The goal, it seems, is to avoid the predictable at all costs. Subvert the obvious. And, whenever possible, confound the skeptics. As the voice, the face and the principal songwriting brain in the Police, Sting, né Gordon Sumner, was never shy about lancing the Top Forty with third-world grooves, literary allusions and twisted romance. On his own, he has been even bolder, deliberately testing the limits of his artistic license and the patience of his fans with deeper forays into jazz, ethnic music and highbrow scholarship.
This experimentation makes the payoffs that much more impressive. Sting’s 1985 solo debut, The Dream of the Blue Turtles, abounded with musical and lyrical references to Prokofiev, Weather Report, Shakespeare and the British coal miners’ strike – and sold over 2 million copies. His current album, …Nothing Like the Sun, is like nothing else in the upper reaches of the charts. Dedicated to his mother, Audrey, who died during the making of the record after a two-year illness, it is a smorgasbord of high-stepping reggae, lilting Hispanic rhythm, big-band jazz and the whispery strum of Brazilian samba, linked by the theme of maternal strength in the face of male-triggered social and political disaster. Particularly powerful in that regard is “They Dance Alone,” a moving tribute to the Chilean wives, mothers and daughters of “the disappeared.”
Sting’s ambition has earned him the disdain of jazz purists, who claim he taints jazz with pop banality, and a number of rock critics, who dismiss him as an aristocratic rock-star dilettante. Sting remains unfazed.
“What have I got to worry about, really?” he says. “Rejection? I can always say, ‘They didn’t understand.'” He laughs. “The audience of one, that’s it That’s all I’ve ever had. Basically, it’s nice to make pop music without necessarily following to the letter the formula that’s presented. That’s what makes pop interesting. Anything can happen.”
“The thing I admire most about playing with Sting is that he has a very definite idea of what he wants, not what his ego wants,” says saxophonist Branford Marsalis, a charter member of the Blue Turtles band who has rejoined Sting for his current U.S. tour. “To expect pop to have the same freedom that jazz has is ludicrous.

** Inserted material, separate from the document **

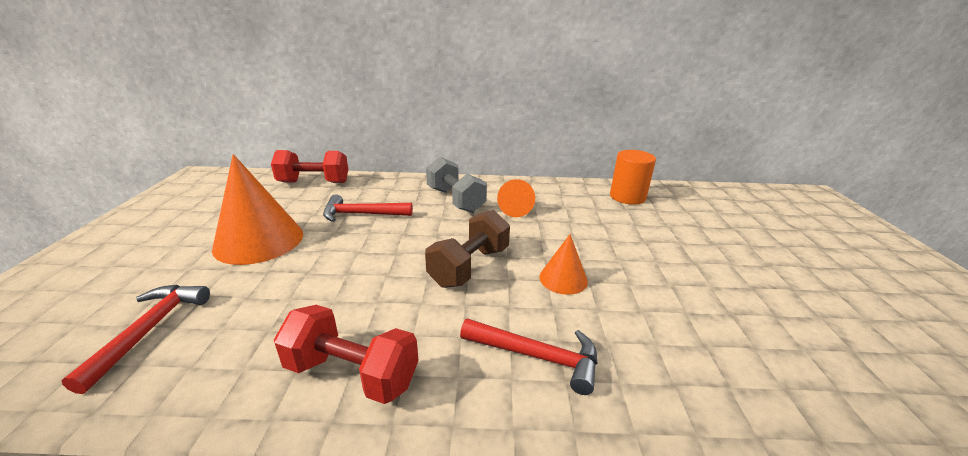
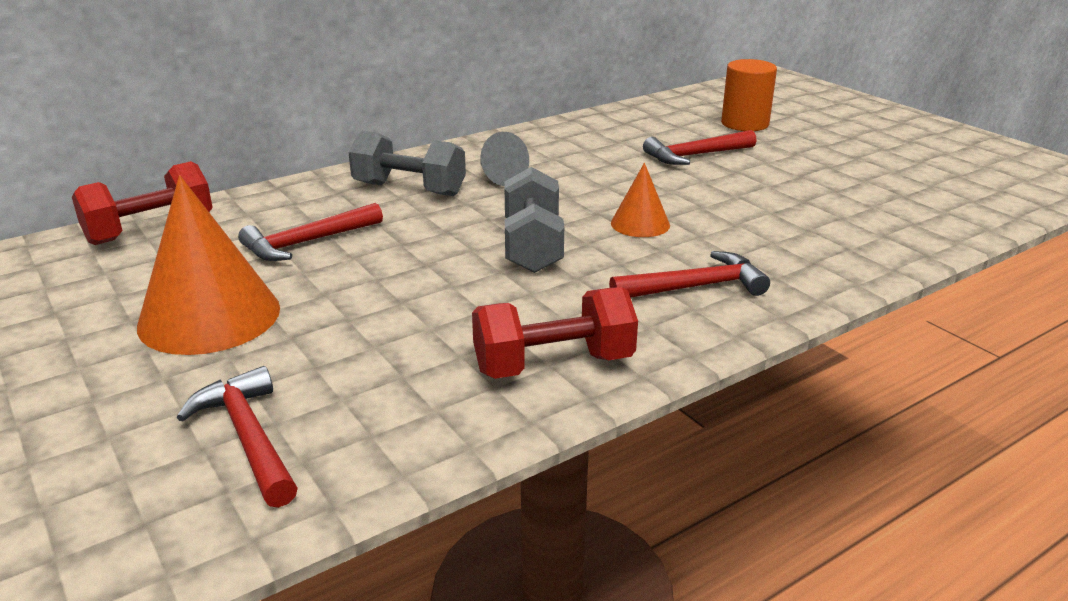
camera: 35 degrees left, 0 degrees up
(469, 267) = (533, 246): brown dumbbell -> grey dumbbell
(515, 209) = (499, 177): orange cone -> grey cone
(627, 197) = (605, 128): orange cylinder -> orange cylinder (745, 124)
(673, 238) = (695, 155): none -> red hammer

But in the context of what we’re doing, we have more freedom than any other pop group I’ve heard.”
In addition, Sting has put his money where his mouth is by forming his own record label, Pangaea, which he hopes will be a home for inventive, otherwise uncategorizable music. A joint project with his comanager Miles Copeland and Christine Reed, formerly an A&R exec with CBS Masterworks, Pangaea is, Sting says, “an extension of this thing that music shouldn’t agree with what’s imposed on it – the labels, the ghettos.” In that spirit, initial Pangaea releases will include LPs by Steve Coleman (who has played with bassist Dave Holland and leads his own group, five Elements) and a Nashville-based duo, Kennedy Rose (“a female Everly Brothers,” claims Sting), and the reissue of renegade composer-arranger Kip Hanrahan’s critically acclaimed American Clavé catalog. Sting has a very full plate for ’88: there are two imminent additions to his film oeuvre (Julia and Julia, with Kathleen Turner, and Stormy Monday, with Melanie Griffith and Tommy Lee Jones) as well as the Amnesty International world tour with Peter Gabriel.

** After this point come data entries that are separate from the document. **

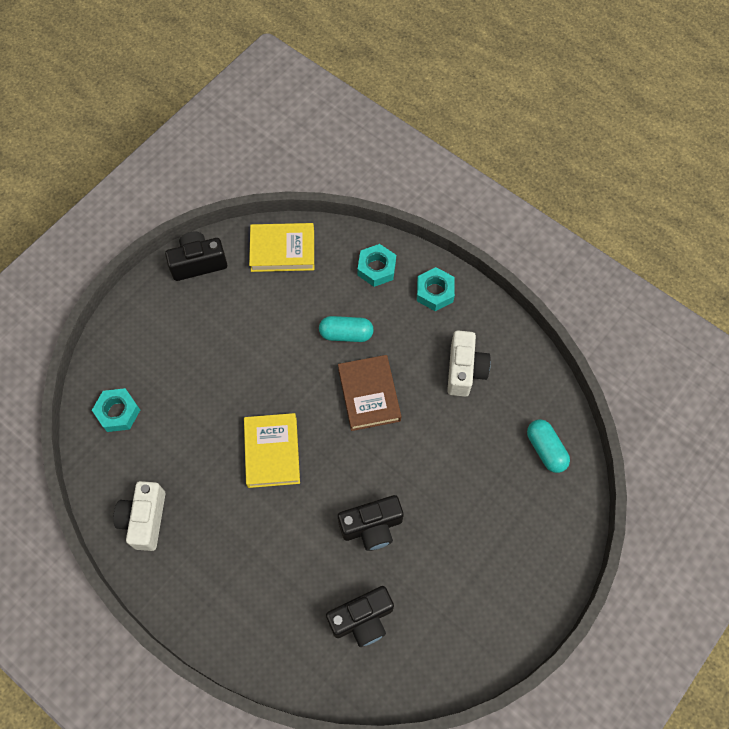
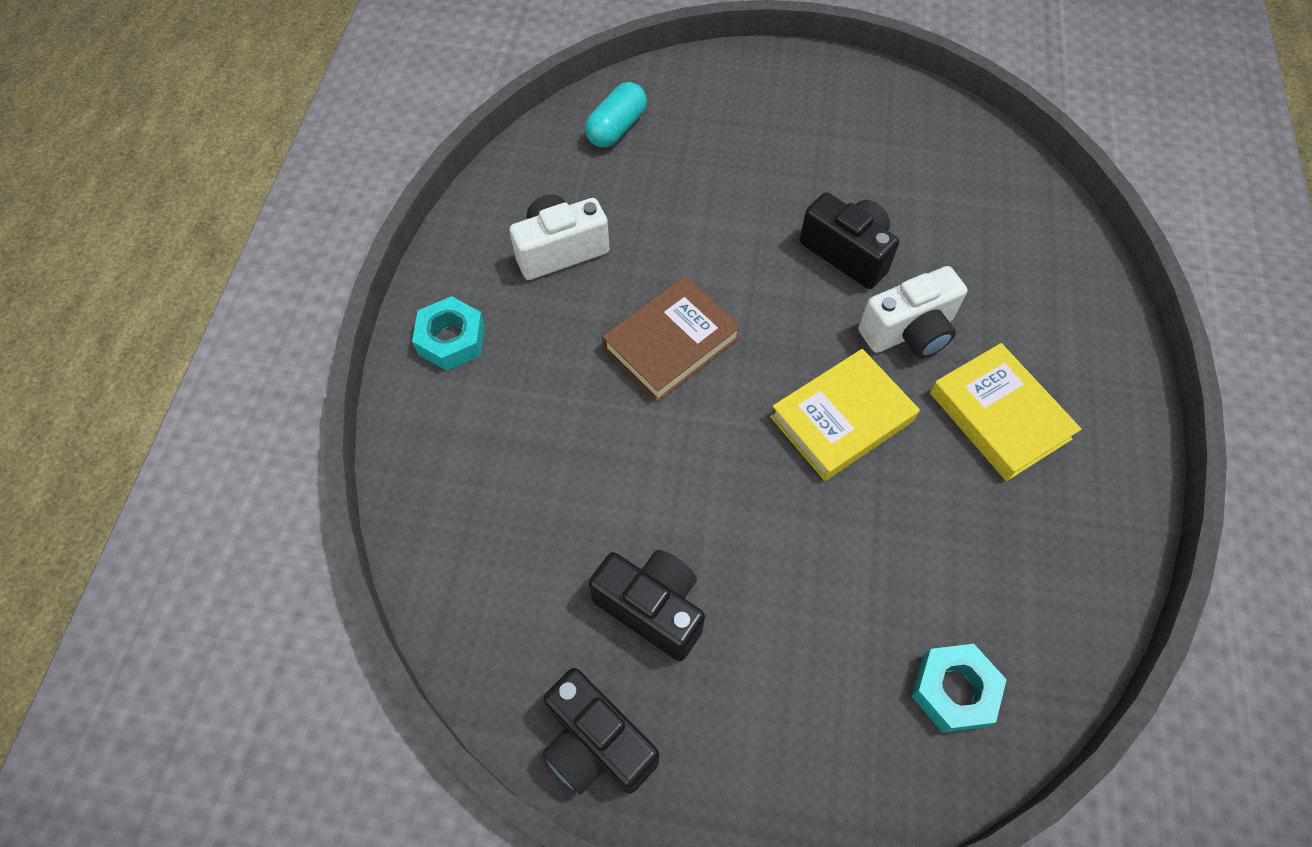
camera: 120 degrees left, 5 degrees down
(145, 519) = (1066, 530): white camera -> white camera (909, 331)
(282, 250) = (489, 605): yellow book -> yellow book (999, 416)
(346, 334) = (592, 421): turquoise capsule -> none
(362, 619) = (959, 211): black camera -> black camera (652, 608)
(376, 268) = (450, 438): turquoise nut -> none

The Brazilian kickoff had a bitter twist for Sting. The day before the Rio show, his father, Ernest, died after an extended illness, barely six months after the passing of Sting’s mother. Yet during the three sessions for this interview, Sting – himself the father of four children, two by girlfriend Trudie Styler, two by his ex-wife, Frances Tomelty – is thoughtful and straightforward about both his fame and his misfortune. He is also unapologetic about his work, confident it has a resonance even beyond the echoes of Maracana Stadium.
He’s soon proved right about that. After the second session, he’s called to the phone. There’s a brief moment of silence as he listens to Kim Turner, his other comanager, on the other end of the line. Then he suddenly shouts, “Hurray!” It turns out the Chilean government board of censors has banned . . . Nothing Like the Sun because of the subject matter of “They Dance Alone” and its criticism of the Pinochet regime. Score one for the dilettante.